Scientific Programme

The Annual Conference is structured around two categories of panels. ‘Closed panels’ are recurring year-over-year and are pre-established by the EISS. ‘Open panels’ are proposed by participants.

This Programme might not reflect recent changes to accepted panels.
Please refer to the Timetable for up-to-date details.

  • Closed Panels

    Closed panels are recurring year-over-year and are pre-established by the EISS.

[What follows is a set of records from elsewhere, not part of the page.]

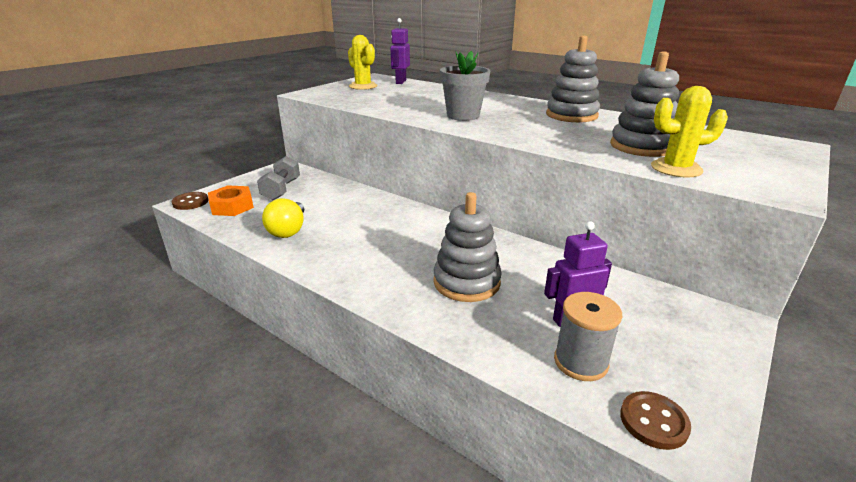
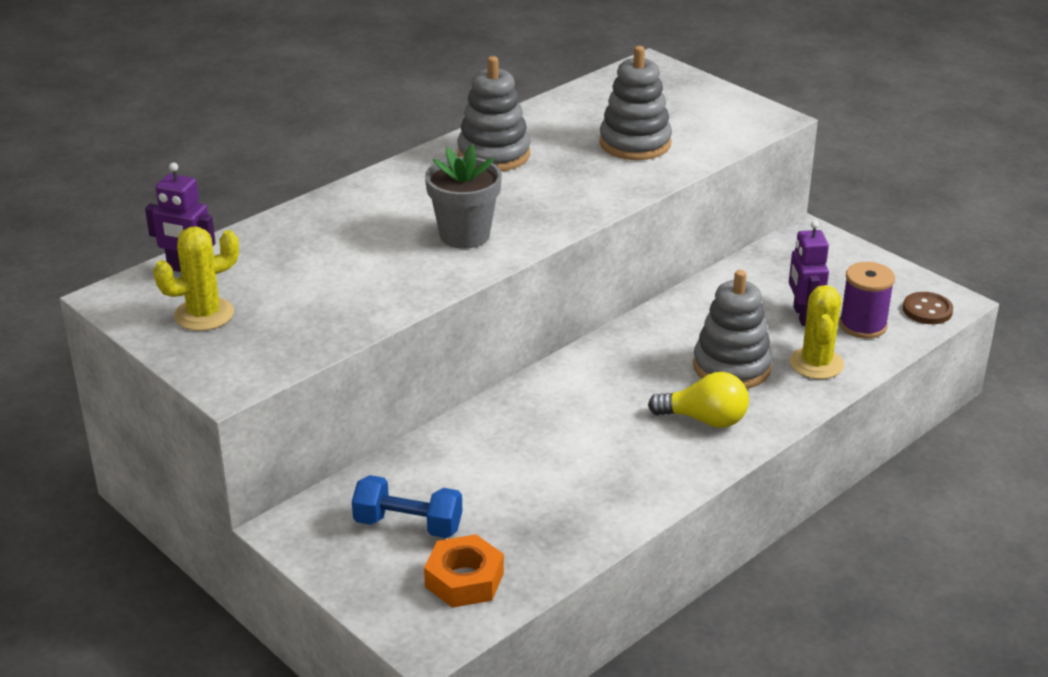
camera: 80 degrees left, 5 degrees up
(190, 202) = (428, 637): brown button -> none
(281, 190) = (408, 525): grey dumbbell -> blue dumbbell
(288, 230) = (572, 508): yellow light bulb -> yellow light bulb (704, 420)
(580, 362) = (863, 325): grey spool -> purple spool
(676, 169) = (706, 145): yellow cactus -> yellow cactus (816, 364)

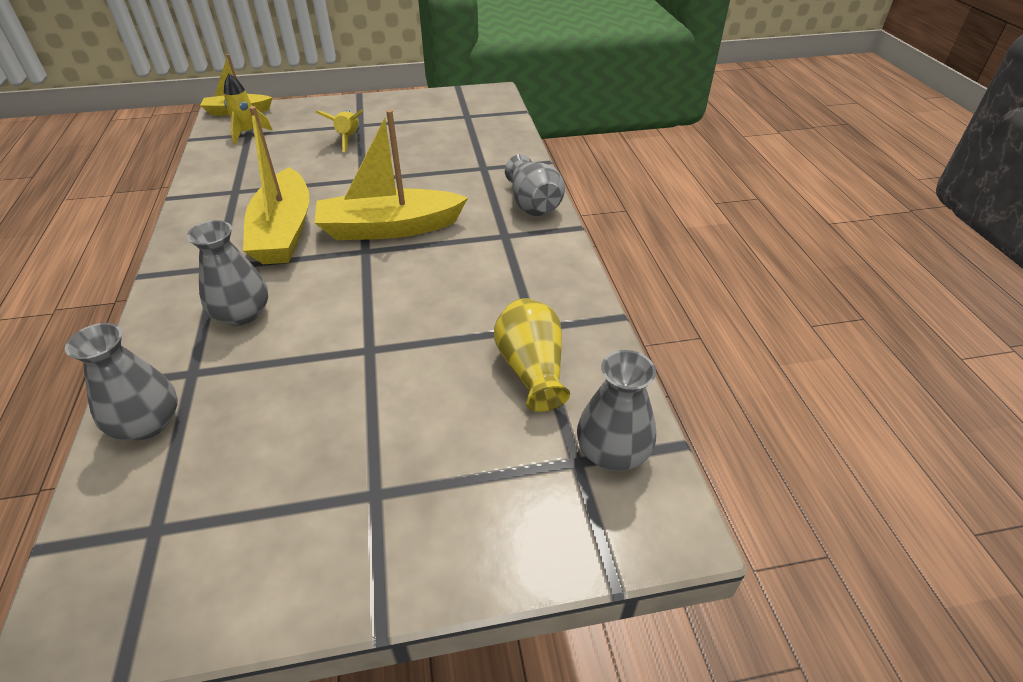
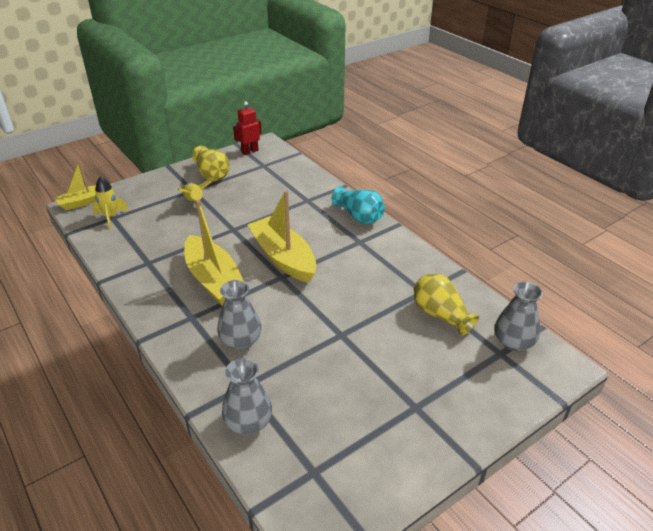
camera: 25 degrees left, 5 degrees down
(389, 228) = (283, 257): yellow boat -> yellow boat turned 90 degrees clockwise
(398, 113) = (212, 174): none -> yellow vase
(465, 97) = (249, 151): none -> red robot
(532, 203) = (359, 216): grey vase -> turquoise vase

    • Defence Cooperation and Military Assistance

      DECMA

      For nearly all states, various forms of defense cooperation and military assistance are central to their national security policies. This can take the form of bilateral and multilateral arrangements, or of more structured and institutional cooperation through organizations such as the African Union, the EU, NATO or the Association of Southeast Asian Nations. In recent years, there has been a proliferation of various forms of defense cooperation or military assistance, often on a regional or sub-regional level. It can also take a variety of forms, from joint military training and exercises to operational planning, procurement and defense-industrial research. This panel invites papers on defense cooperation and military assistance in a broad and inclusive sense, from a variety of disciplines (history, political science, sociology, etc.) and of analytical, theoretical and empirical perspectives. Papers may cover: responses to traditional security threats (Russia’s military assertiveness or China’s rise, etc.), or more diffuse risks and challenges (terrorism, proliferation, migration, human smuggling and the impact of global climate change). Papers may also cover the creation and evolution of defense institutions, cooperation arrangements whether in bi-, tri-, or ‘minilateral’ ways and, last but not least, the organizational and operational aspects of innovation within the context of defense cooperation.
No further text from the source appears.